PhD Thesis

Title

A Computational Perspective at the Histone Modification Landscape of the Mouse Liver During Aging

Abstract

Aging, seen as the progressive physiological change in an organism that leads to the decline of biological functions and the organism’s ability to adapt to external and internal stress, is a complex process that is genetically and epigenetically determined and environmentally modulated. At the epigenetic level, aging is known to involve alterations of histone modifications which are associated with transcriptional changes occurring throughout the entire life span of an individual.
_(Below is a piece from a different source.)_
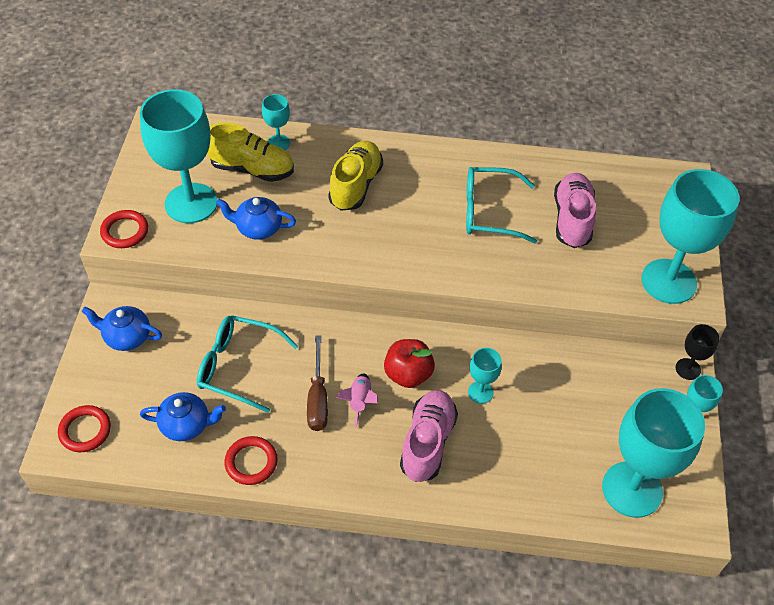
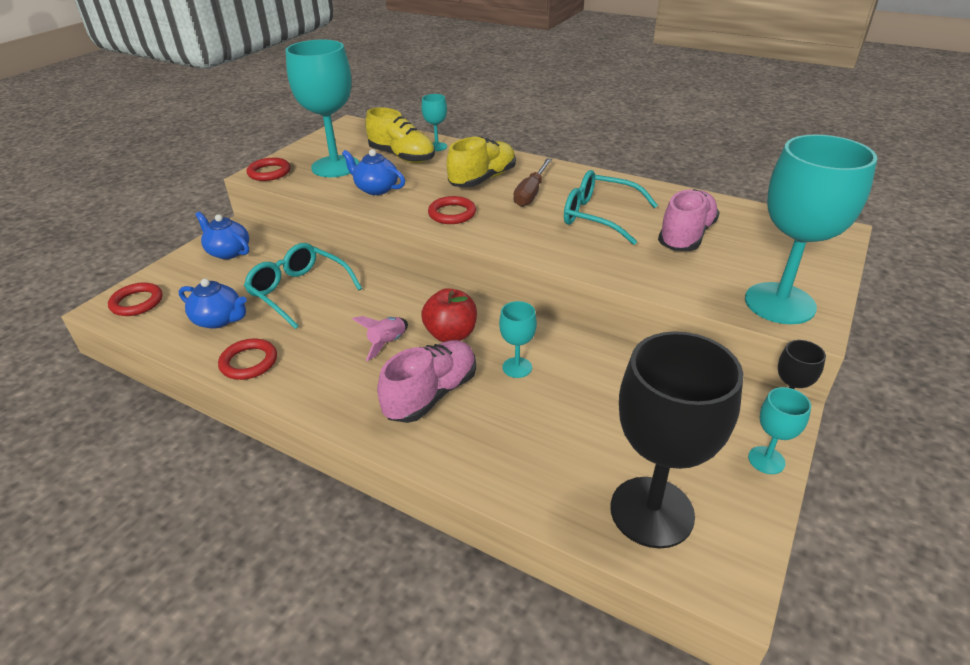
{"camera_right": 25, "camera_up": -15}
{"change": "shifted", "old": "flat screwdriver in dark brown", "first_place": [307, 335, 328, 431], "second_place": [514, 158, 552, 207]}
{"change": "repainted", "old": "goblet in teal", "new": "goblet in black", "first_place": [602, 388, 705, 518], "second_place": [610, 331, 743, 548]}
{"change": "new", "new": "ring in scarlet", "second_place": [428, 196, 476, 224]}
Rather than studying these epigenetic variations between ”truly old” and young mice, we are particularly interested in clarifying how time as a primary factor affects the dynamics of histone modifications in young adults which are still in the healthy phase of their life span. To systematically approach this concept, we report the genome-wide mapping of mono- and tri-methylated lysine 4 (H3K4me1, H3K4me3), and acetylated and tri-methylated lysine 27 of histone H3 (H3K27ac, H3K27me3) in the livers of healthy 3, 6 and 12 months old C57BL/6 mice. The comparison of different age profiles of histone H3 marks revealed global redistribution of histone H3 modifications with time, in particular in intergenic regions and near transcription start sites, as well as altered correlation between the profiles of different histone modifications. Moreover, feeding mice with a 30% caloric restriction diet, a treatment known to retard aging, preserved a younger state of histone H3 in these genomic regions. Taken together, our data provide one of the most comprehensive descriptions of the dynamics of genome-wide histone H3 modifications over time and upon reduction of caloric intake, in mammals.